1. Characteristics and Virtues of Forfaiting
Forfaiting is a kind of trade financing that the bank, as the buyer-up, purchases without recourse or discounts the usance draft accepted by the issuing bank (or confirming bank) or documents against acceptance so as to provide finance to the exporter.
The introduction of forfaiting enables the exporter to provide favorable payment terms to the foreign importer in business negotiation, thereby increase the competitiveness in the export trade.
Usually, when adopting the usance letter of credit for settlement, the importer will compensate the exporter in pricing for the latter's banking expense. Based on the current bank charges for forfaiting, the compensation for the exporter is much larger than the expense arising from the bank's buy-up or discounting in forfaiting business.
More importantly, owing to the non-recourse feature, the exporter is completely free from the risks from political factors, exchange rate, interest rate and importer's credit that the exporter is likely to encounter in collection of payment. What's more, the exporter may make the verification of export and thus get the tax refunded in advance just after financing.
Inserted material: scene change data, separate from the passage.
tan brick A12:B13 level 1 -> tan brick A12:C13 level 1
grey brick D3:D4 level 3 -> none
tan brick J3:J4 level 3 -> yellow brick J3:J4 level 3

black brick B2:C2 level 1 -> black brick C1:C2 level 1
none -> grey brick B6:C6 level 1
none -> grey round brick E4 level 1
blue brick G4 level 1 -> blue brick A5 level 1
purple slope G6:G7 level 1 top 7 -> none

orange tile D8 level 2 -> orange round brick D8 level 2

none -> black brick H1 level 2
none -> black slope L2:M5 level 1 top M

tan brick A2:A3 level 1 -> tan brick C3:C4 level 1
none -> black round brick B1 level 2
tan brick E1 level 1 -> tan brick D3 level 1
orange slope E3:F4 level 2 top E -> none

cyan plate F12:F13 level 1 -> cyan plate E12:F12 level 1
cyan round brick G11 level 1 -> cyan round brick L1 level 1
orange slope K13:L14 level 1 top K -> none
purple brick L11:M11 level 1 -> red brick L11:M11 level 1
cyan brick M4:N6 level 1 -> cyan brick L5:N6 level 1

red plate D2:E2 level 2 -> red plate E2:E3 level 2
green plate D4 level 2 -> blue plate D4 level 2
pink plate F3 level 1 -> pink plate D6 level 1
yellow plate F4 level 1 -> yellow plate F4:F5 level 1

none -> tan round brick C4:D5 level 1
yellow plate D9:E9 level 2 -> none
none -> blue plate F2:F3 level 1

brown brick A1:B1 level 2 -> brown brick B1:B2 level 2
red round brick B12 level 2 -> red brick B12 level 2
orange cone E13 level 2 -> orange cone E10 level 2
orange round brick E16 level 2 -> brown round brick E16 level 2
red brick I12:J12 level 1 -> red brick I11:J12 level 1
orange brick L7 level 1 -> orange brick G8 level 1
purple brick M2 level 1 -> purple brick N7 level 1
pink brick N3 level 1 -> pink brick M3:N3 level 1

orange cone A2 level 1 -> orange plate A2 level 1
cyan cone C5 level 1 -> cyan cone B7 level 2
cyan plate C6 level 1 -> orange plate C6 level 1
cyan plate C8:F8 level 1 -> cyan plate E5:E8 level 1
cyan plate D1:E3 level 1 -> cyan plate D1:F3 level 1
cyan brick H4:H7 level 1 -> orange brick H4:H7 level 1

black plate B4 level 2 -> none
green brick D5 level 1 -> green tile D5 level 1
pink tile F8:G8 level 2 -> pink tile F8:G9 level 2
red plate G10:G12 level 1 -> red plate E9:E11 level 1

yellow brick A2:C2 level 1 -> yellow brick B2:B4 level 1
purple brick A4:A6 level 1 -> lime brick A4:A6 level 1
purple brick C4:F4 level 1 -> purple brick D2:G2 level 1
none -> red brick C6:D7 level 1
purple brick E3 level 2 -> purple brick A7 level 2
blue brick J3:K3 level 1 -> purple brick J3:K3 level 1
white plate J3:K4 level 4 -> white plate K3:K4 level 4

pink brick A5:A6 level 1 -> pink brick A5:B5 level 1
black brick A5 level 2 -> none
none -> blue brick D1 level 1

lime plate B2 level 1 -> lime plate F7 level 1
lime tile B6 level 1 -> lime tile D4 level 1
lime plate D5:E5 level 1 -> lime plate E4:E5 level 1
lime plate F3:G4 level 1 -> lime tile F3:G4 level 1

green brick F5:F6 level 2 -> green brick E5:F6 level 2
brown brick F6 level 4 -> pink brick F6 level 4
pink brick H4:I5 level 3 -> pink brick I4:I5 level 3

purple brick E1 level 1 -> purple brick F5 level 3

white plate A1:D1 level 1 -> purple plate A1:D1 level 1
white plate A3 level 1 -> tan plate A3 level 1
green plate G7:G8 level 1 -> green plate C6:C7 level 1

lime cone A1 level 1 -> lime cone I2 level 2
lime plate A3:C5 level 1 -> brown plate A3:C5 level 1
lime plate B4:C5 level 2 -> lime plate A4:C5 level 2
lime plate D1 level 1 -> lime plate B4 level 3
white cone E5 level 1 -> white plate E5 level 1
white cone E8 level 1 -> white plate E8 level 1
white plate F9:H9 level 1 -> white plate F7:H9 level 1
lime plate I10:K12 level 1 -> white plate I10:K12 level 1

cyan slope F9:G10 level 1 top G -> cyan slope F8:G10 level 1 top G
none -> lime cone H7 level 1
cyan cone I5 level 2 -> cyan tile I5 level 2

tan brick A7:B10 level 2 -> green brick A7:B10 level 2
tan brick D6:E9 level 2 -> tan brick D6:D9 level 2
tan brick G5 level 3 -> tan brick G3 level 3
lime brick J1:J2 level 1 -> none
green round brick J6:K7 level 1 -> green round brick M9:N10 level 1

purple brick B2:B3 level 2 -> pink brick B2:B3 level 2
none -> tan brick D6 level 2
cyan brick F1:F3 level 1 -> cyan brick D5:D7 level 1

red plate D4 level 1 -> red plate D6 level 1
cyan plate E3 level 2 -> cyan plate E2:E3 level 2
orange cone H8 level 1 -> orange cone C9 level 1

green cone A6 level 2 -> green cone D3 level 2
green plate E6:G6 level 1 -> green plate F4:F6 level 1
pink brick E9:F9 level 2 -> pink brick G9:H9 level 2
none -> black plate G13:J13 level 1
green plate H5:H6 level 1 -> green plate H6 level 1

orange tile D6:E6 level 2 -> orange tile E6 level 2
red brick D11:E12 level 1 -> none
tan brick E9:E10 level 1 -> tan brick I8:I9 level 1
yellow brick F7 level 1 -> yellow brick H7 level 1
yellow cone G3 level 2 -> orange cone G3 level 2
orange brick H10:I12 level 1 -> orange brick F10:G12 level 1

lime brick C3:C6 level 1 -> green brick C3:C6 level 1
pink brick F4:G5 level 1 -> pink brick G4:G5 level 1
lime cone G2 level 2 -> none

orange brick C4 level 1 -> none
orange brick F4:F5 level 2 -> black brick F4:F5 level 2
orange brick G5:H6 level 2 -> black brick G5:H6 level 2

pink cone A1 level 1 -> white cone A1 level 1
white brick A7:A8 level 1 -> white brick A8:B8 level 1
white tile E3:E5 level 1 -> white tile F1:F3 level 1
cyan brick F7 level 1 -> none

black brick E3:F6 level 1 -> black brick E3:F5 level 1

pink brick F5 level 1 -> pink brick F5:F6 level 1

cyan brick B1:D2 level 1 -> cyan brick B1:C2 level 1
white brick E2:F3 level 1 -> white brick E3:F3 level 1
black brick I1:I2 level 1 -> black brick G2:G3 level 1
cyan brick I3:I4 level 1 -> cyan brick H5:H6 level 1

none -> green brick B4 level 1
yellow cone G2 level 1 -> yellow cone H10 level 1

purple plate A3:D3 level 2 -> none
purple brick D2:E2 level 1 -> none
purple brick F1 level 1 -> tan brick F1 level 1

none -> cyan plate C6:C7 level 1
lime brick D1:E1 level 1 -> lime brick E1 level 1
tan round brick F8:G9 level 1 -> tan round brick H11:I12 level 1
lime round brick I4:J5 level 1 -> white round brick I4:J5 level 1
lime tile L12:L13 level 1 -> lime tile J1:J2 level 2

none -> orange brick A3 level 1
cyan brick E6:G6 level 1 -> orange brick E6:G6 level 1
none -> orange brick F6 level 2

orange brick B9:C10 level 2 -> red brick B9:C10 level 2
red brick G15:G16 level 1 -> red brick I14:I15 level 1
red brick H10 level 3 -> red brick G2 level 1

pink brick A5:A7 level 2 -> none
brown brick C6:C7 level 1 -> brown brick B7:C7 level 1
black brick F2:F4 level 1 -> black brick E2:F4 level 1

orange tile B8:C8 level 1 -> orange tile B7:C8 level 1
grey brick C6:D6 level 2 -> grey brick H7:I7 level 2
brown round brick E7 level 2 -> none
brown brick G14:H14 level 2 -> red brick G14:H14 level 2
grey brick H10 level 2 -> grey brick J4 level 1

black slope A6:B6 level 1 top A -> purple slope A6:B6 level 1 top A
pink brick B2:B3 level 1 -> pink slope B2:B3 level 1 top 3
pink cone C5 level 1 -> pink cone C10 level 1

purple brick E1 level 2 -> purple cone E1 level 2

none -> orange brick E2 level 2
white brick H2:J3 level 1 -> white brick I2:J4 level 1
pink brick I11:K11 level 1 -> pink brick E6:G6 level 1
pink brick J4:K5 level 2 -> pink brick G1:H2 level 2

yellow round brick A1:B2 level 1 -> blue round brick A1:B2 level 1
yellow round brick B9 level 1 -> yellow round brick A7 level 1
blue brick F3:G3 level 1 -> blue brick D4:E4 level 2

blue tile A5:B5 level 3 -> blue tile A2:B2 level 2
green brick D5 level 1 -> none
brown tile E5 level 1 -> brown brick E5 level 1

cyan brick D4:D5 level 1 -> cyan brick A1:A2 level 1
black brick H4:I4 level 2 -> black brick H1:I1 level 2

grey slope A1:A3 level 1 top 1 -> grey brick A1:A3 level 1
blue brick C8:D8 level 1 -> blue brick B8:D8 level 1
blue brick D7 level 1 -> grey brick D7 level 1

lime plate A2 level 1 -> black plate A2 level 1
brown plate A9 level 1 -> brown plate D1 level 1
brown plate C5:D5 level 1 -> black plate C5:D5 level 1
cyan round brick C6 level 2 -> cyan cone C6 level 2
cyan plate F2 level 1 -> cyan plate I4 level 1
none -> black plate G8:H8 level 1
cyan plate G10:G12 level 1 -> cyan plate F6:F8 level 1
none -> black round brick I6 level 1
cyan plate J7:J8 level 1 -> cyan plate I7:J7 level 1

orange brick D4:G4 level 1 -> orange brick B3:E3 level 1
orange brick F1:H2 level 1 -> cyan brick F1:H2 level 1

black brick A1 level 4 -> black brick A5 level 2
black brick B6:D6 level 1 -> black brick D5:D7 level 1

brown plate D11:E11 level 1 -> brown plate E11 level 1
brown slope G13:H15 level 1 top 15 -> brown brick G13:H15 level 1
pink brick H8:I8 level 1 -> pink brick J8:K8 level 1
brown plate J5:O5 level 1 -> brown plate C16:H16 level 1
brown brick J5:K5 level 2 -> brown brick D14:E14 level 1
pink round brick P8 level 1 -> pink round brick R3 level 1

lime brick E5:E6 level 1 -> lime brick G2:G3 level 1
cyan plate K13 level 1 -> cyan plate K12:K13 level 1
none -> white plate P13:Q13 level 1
Evade various risks 〞 Forfaiting business enables the exporter to transfer various risks resulted from deferred payment, such as interest-rate risk, currency risk, credit risk and political risk;
Advanced tax refund 〞 With the buy-up, the exporter can present the verification sheet and thus get the tax refunded in advance;
Thorough financing 〞 Forfaiting is a short & medium-term financing facility without recourse. Once the exporter obtains the financed fund, he will be exempt from the responsibility for the debt repayment; No fund occupancy 〞 Under usance credit, forfaiting enables the exporter to obtain the payment immediately after the goods delivery and service provision and hence avoid fund occupancy;
Improve cash flow 〞 Receivables become current cash inflow and it is beneficial to the exporter to improve financial status and liquidation ability so as to heighten further the fund raising capability;
Save administration cost 〞 The exporter does not need to manage the receivables. The relative costs, as a result, will be reduced greatly;
Increase trade opportunity 〞 With forfaiting, the exporter is able to facilitate the trade by deferred payment to the importer, and thus help the importer avoid funding tightness;
Realize price transfer 〞 By knowing about the quotation of the buyer-up, the exporter can also transfer the corresponding financing cost into the sale price to reduce financing cost.
When to use forfaiting:
1) to perform verification of export and get tax refunded earlier;
2) to transfer risks from export collection;
3) to improve financial status by thoroughly removing the export receivables from the balance sheet;
4) In case of other investment opportunity before the receivables get paid and the expected returns is higher than all the forfaiting charges;
5)In case working funding is tight before the receivables get paid and other types of financing on a recourse basis are not preferable.
2. Documents Required for Forfaiting
Any client, with qualifications of an independent legal person, the loan certificate and the right to export, may apply to BIN for forfaiting service with presentation of the export documents, without necessarily an account opened with BIN.
The interest rate for usance credit buy-up differs in accordance with the L/C issuing bank's credit risk, the political risk and importer's risk. Therefore, the client needs to provide the relevant information for BIN, including name of the issuing bank, the country, etc. so that BIN may quote the price. An agreement will be signed between the client and BIN when the client accepts the quotation of the bank. BIN will release the fund upon receipt of the document against acceptance.